I have never bothered to let any whites breathe. I just bring them up from the
cellar before dinner is ready (earlier if I decide the chef deserves a sip or
two while cooking). That way the Chardonnay experience starts from 55 degrees
and eventually warms up to room temperature (66 or so during these winter
months).
I'll stand my older standard wines, say 83, 85, 88 Bordeaux, etc., up a few
days before I plan to open them so the sediment can get to the bottom. Then I
go through the process outlined above.
Ron
>What I do is open a bottle, taste, and then pour off the first glass.
Why not just decant the whole bottle?
>I'll stand my older standard wines, say 83, 85, 88 Bordeaux, etc., up a few
>days before I plan to open them so the sediment can get to the bottom.
What if your decision to enjoy an '83, '85 or '88 is last minute? How
would you remove the sediment? Would you decant through cheesecloth?
Jack
--------------------------------
"There are no standards of taste in wine, cigars, poetry, prose,
etc.

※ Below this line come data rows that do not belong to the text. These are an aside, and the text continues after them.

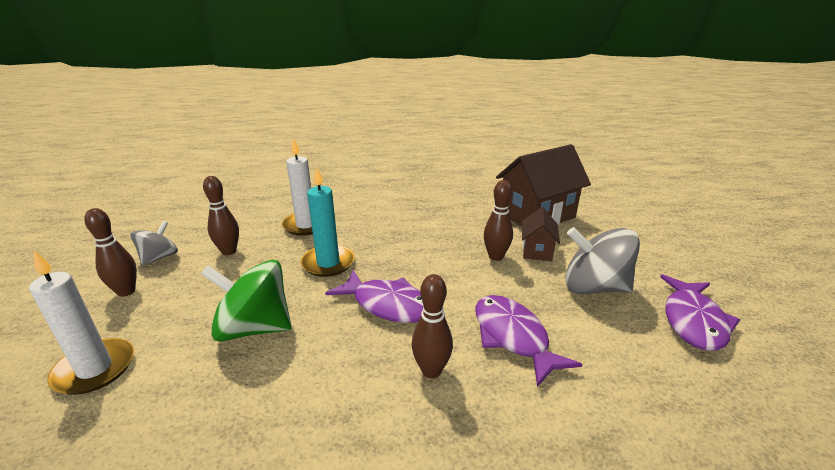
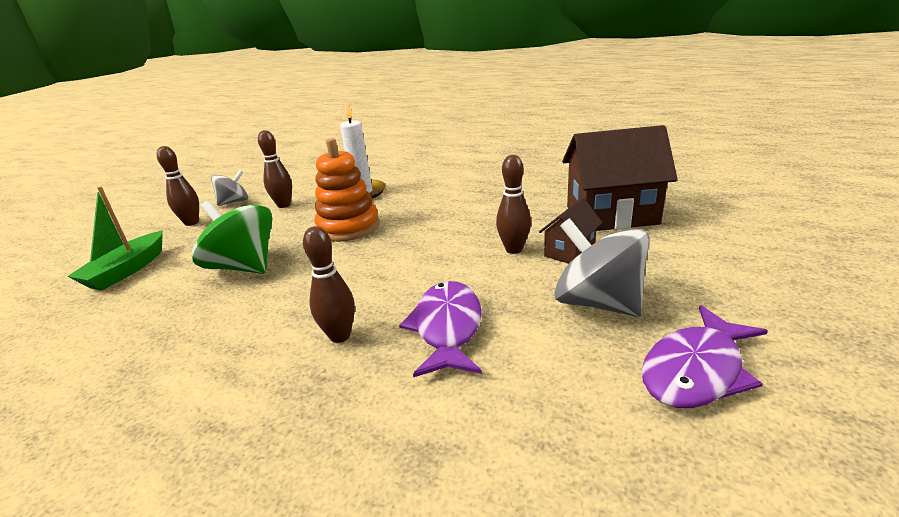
camera: 30 degrees right, 0 degrees up
(95, 369) = (127, 270): white candle -> green boat
(328, 263) = (348, 227): turquoise candle -> orange stacking toy
(387, 305) = (361, 272): purple fish -> none

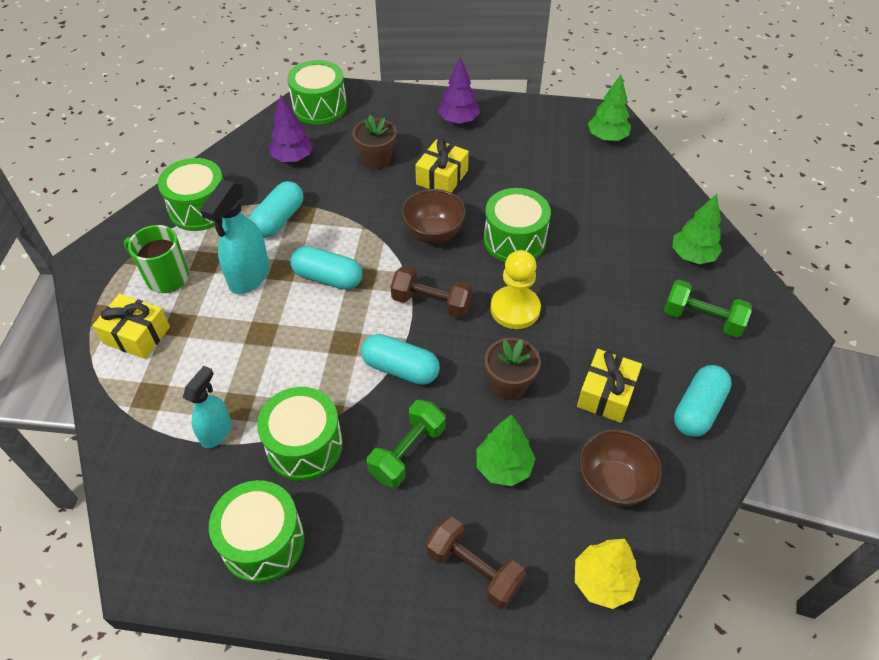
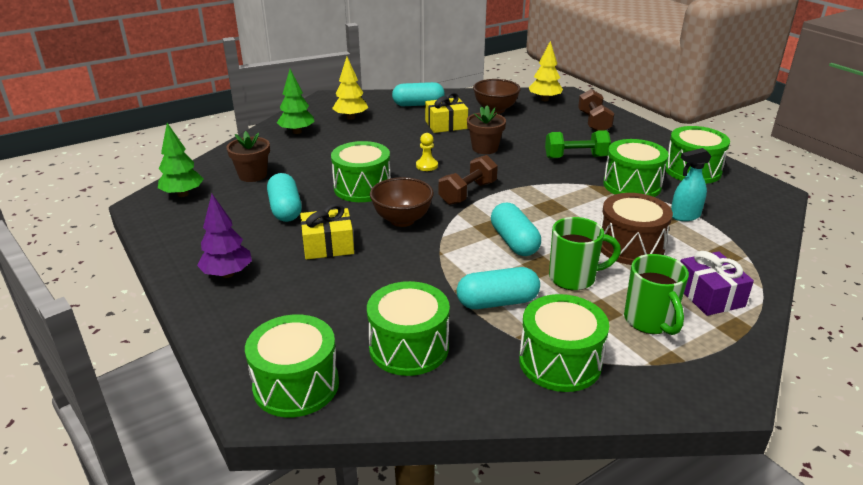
camera: 130 degrees left, 20 degrees down
(137, 335) = (709, 295): yellow gift -> purple gift
(235, 345) = (630, 246): none -> brown drum
(249, 277) = (574, 278): turquoise spray bottle -> green mug
(293, 158) = (409, 347): purple tree -> green drum
(376, 159) = (344, 292): brown flower pot -> brown flower pot (253, 175)
(400, 369) = (533, 181): turquoise capsule -> turquoise capsule (285, 209)
(431, 303) = (467, 193): brown dumbbell -> brown dumbbell turned 60 degrees clockwise
(503, 467) = (535, 133): green tree -> none
(515, 309) = (427, 166): yellow pawn -> yellow pawn, size x0.55
(702, 319) = (351, 117): green dumbbell -> yellow tree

Each man's own taste is the standard and a majority vote
cannot decide for him or in any slightest degree affect the
supremacy of his own standard." - Mark Twain, 1895
--------------------------------
>..
>I have never bothered to let any whites breathe. I just bring them up from
the
>cellar before dinner is ready (earlier if I decide the chef deserves a sip
or
>two while cooking). That way the Chardonnay experience starts from 55
degrees
>and eventually warms up to room temperature (66 or so during these winter
>months).
>...
For me, I've found that sweeter Rieslings often benifit from decanting.
> For me, I've found that sweeter Rieslings often benifit from
> decanting.
In what way? Excess SO2?
+---------------------------------------------------------------+
| Chris Anderson chris.a...@dinosaur.com |
| Sysadmin, dinosaur.com Niwot, Colorado |
+---------------------------------------------------------------+
I suppose there's some subconscious reason. I enjoy handling the bottle. I
tend to read the label, etc. Pouring from the bottle is familiar.
>What if your decision to enjoy an '83, '85 or '88 is last minute? How would
you remove the sediment? Would you decant through cheesecloth?
Those are the times I would use both a cheesecloth and a decanter. I find it
to be a rare event when I haven't planned ahead.
The more common time is when I decide to open a bottle of port.
Ron
ami
chris.a...@dinosaur.com wrote in message
<990208202...@dinosaur.com>...
> They become slightly less acidic,
Hmmm.. that should not be possible.
> the bouquet becomes more floral,
Very likely. Some of them show a pretty closed nose for a while after opening.
I've even had good luck with a 3/4 full bottle in the fridge for a couple of
days in this regard. Amazing how it can be better after that, but it happens!
> and, if botrytised, the honeyed sweetness becomes a little more complex.
Like the fruit, the other elements of the nose sometimes disappear a bit until
the wine has been out "in the real world" for a bit.
Had an interesting experience with an '89 Spatlese this last week. This
particular wine was fine a year ago, but had apparantly gone over the hill and
down the tubes in the last year. Just on a lark, the remaining wine was parked
in the fridge for a couple of days, and sure enough, it had regained some of
its former charm just for the extra time with some air contact.
Had a '92 Selbach Spatlese last year that tried to pull the same trick on me,
but was even more amenable to just being left out in the glass for half an hour
or so, and being warmed. Thought we'd lost it, but things turned out well.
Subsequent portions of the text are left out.